Ich traf zwischen den beiden Forts einen netten Einheimischen, der eigentlich aus Schottland stammte und Lehrer war. Die erste vernünftige englische Konversation seit Brüssel :)

Aye, the French men do not make an effort speaking English. Nor any other language.

ist ein Satz, der mir in starkem schottischen Akzent in Erinnerung bleiben wird.

Ich bekam den Tipp, den Rückweg etwas anders zu gehen als den Hinweg und mir die Pont d’Asfeld anzusehen. Was für eine schöne Brücke über ein richtig tiefes Tal! Und durch die historische Altstadt bin ich auch noch einmal durch. Eine wirklich schöne kleine Stadt. Die, wie ich später erfahren sollte, häufig Etappenstart und -ende der Tour de France ist. Und auch schon einige Male die erste Etappe gastgegeben hat.
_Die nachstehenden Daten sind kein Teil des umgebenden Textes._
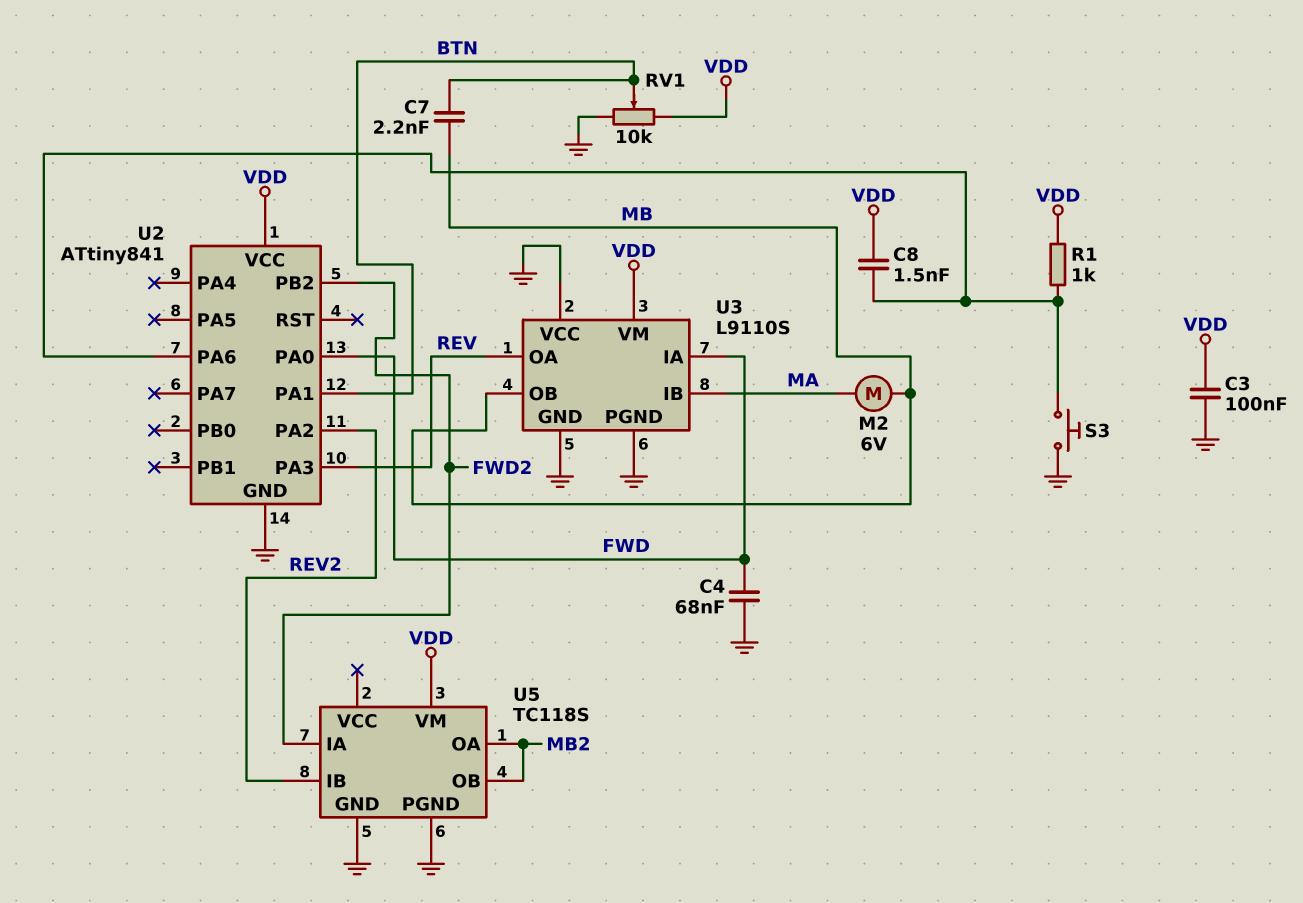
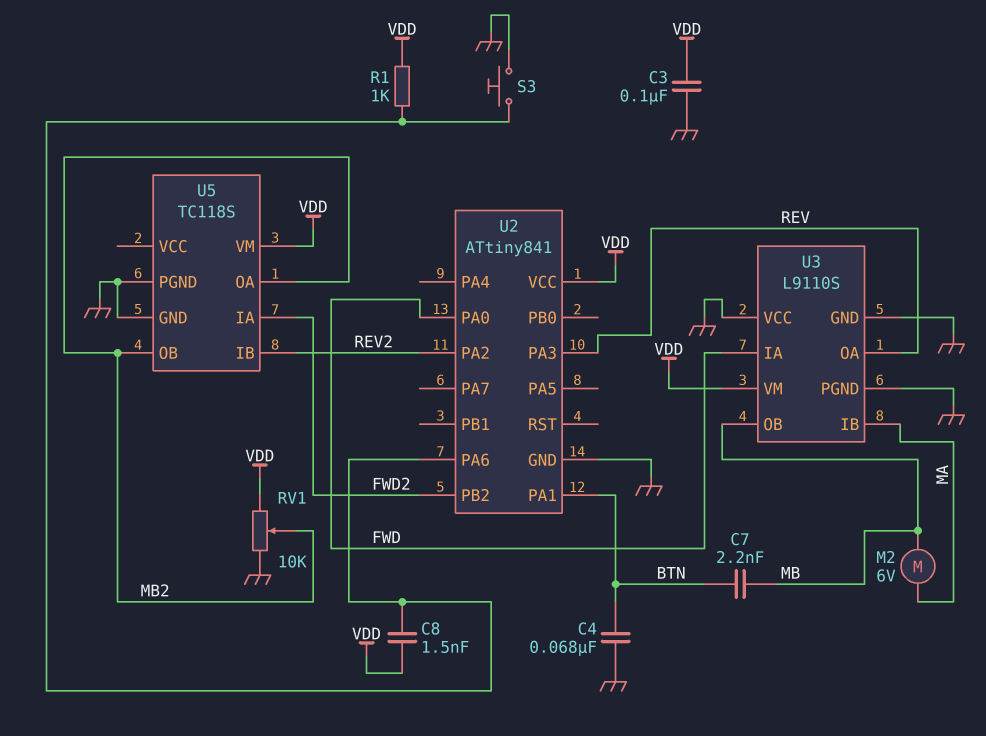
C4: 68nF (FWD, GND) -> 68nF (BTN, GND)
RV1: 10k (GND, VDD, wiper BTN) -> 10k (GND, VDD, wiper MB2)

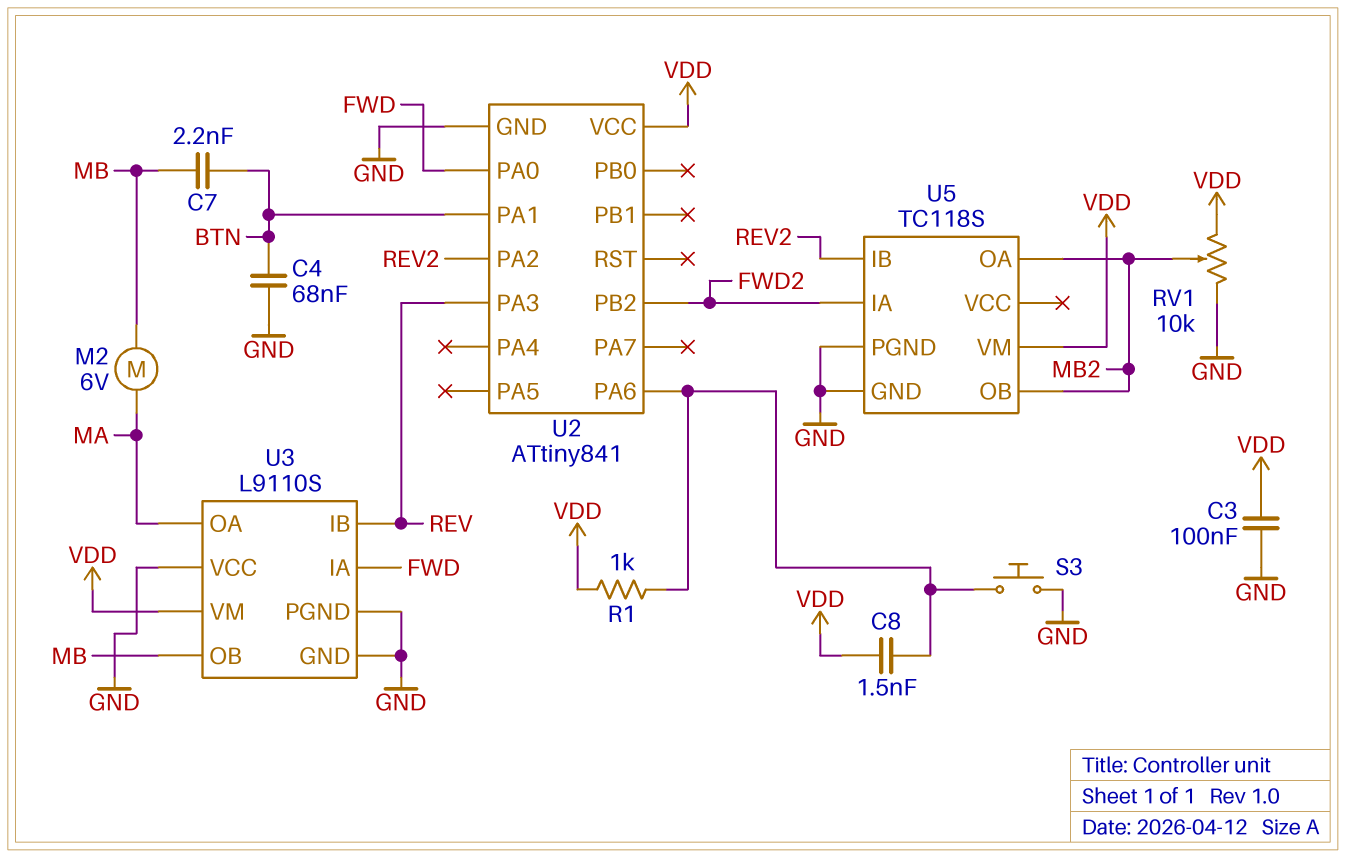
U3 pin IB: MA -> REV
U3 pin OA: REV -> MA

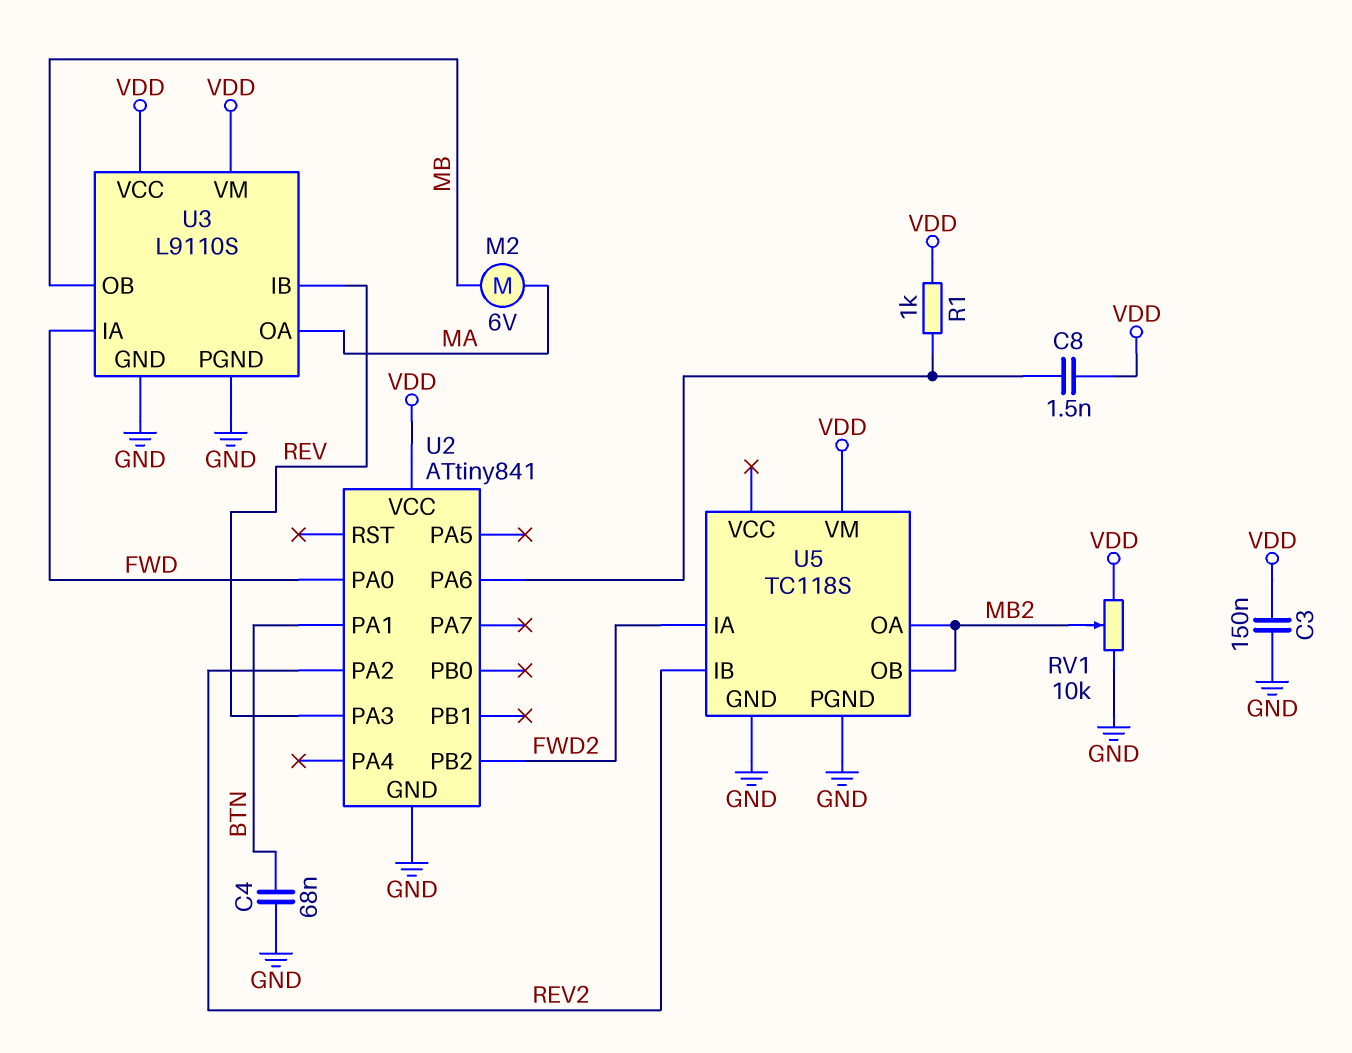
C3: 100nF (GND, VDD) -> 150nF (GND, VDD)
C7: 2.2nF (BTN, MB) -> none
S3: button (GND, U2/PA6) -> none
U3 pin VCC: GND -> VDD

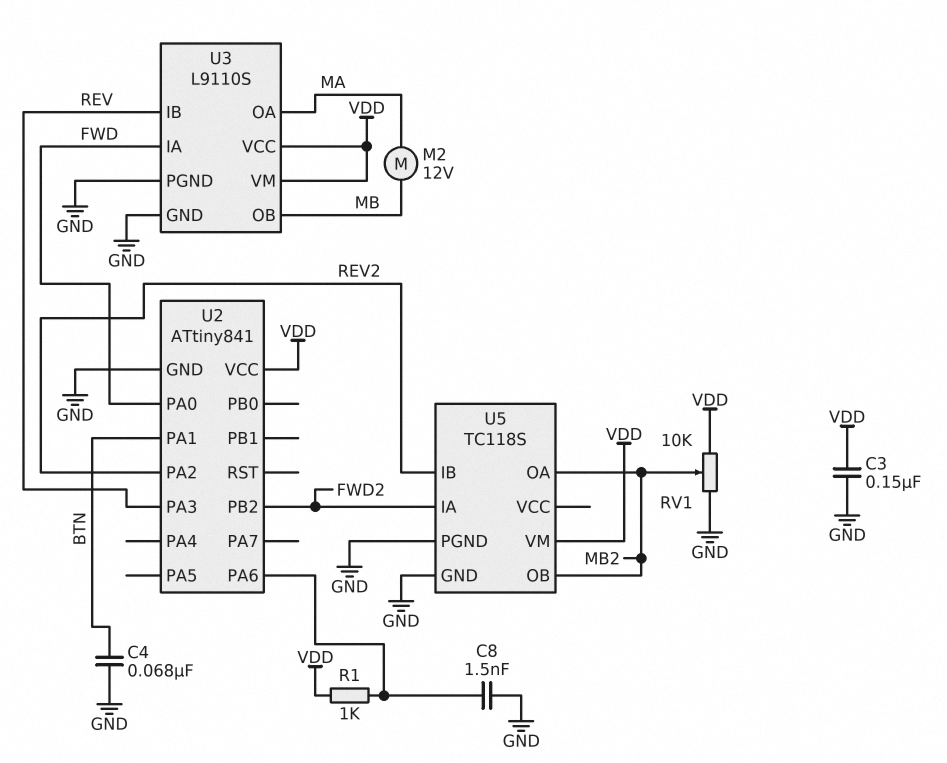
C8: 1.5nF (U2/PA6, VDD) -> 1.5nF (GND, U2/PA6)
M2: motor 6V (MA, MB) -> motor 12V (MA, MB)

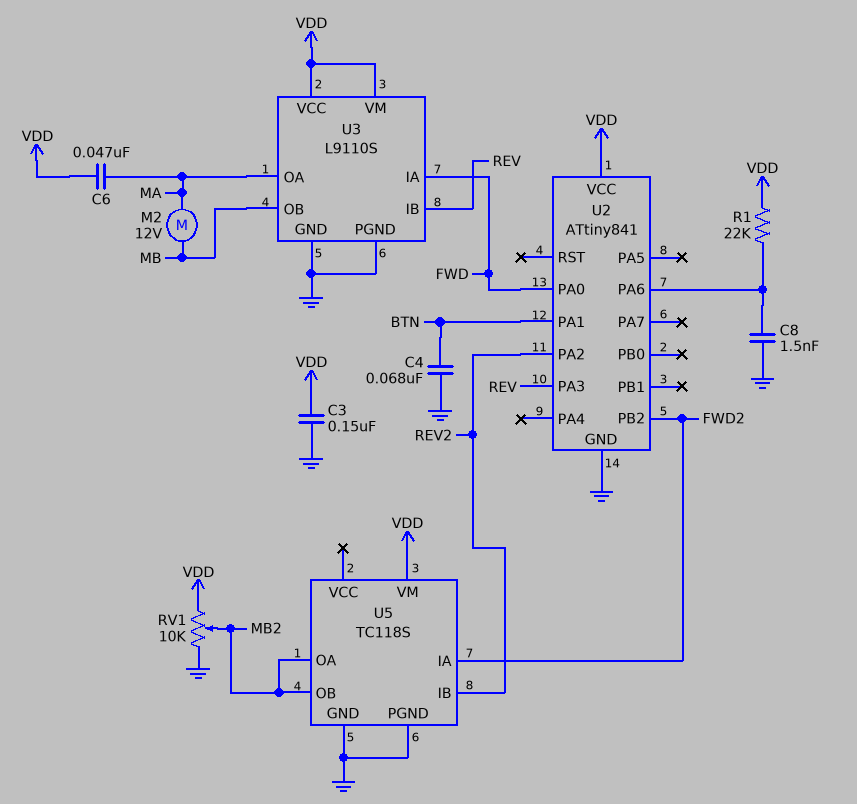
C6: none -> 47nF (MA, VDD)
R1: 1k (U2/PA6, VDD) -> 22k (U2/PA6, VDD)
Um drei bin ich dann nach einem kleinen Snack aus dem lokalen Supermarkt ins Hotel, einchecken und duschen. Nach der Nacht im Zug und der Wanderung durch die Berge bei ganz gut Sonne war das unbedingt nötig. Ich hab mich dann eine Stunde hingelegt und bin dann zum Abendessen und ein wenig die Innenstadt-Erkunden nochmal raus. Ganz viel passiert ist da aber nicht mehr.

Am nächsten Tag war um 6:30 Aufstehen angesagt. Ich wollte um sieben beim Frühstück sein. Laut Komoot sollte die 12,5 km Wanderung von Briançon nach Claviere 3:15 Stunden dauern. Und um 11:15 sollte der einzige Bus von Claviere nach Oulx fahren, mit dem ich noch die Züge erreichen würde, um am Abend bis Venedig zu kommen. Also um halb acht los, um eine halbe Stunde Puffer zu haben.

Durch strömenden Regen nach Italien

Nachdem ich aufgewacht war, hatte ich den ersten moralischen Rückschlag des Tages. Aus den angekündigten wenigen Regentropfen war über Nacht starker Dauerregen geworden. Und die Vorhersage sah bis zum Mittag nicht nach Besserung aus. Ich habe ernsthaft kurz überlegt, ein Taxi zu nehmen, konnte mich dann aber doch durchringen, zu wandern.

Nach dem echt leckeren Frühstück im Hotel ging es los. Ich hatte ja nun leider nicht das perfekte Equipment für so eine Wanderung am Start. Der ca. 15 kg schwere Rucksack war okay. Vor allem hat er ein vernünftiges Regencover. So ganz am Rande und ohne Werbeabsicht: Den Osprey Kestrel 48 zu kaufen, war wirklich eine gute Wahl.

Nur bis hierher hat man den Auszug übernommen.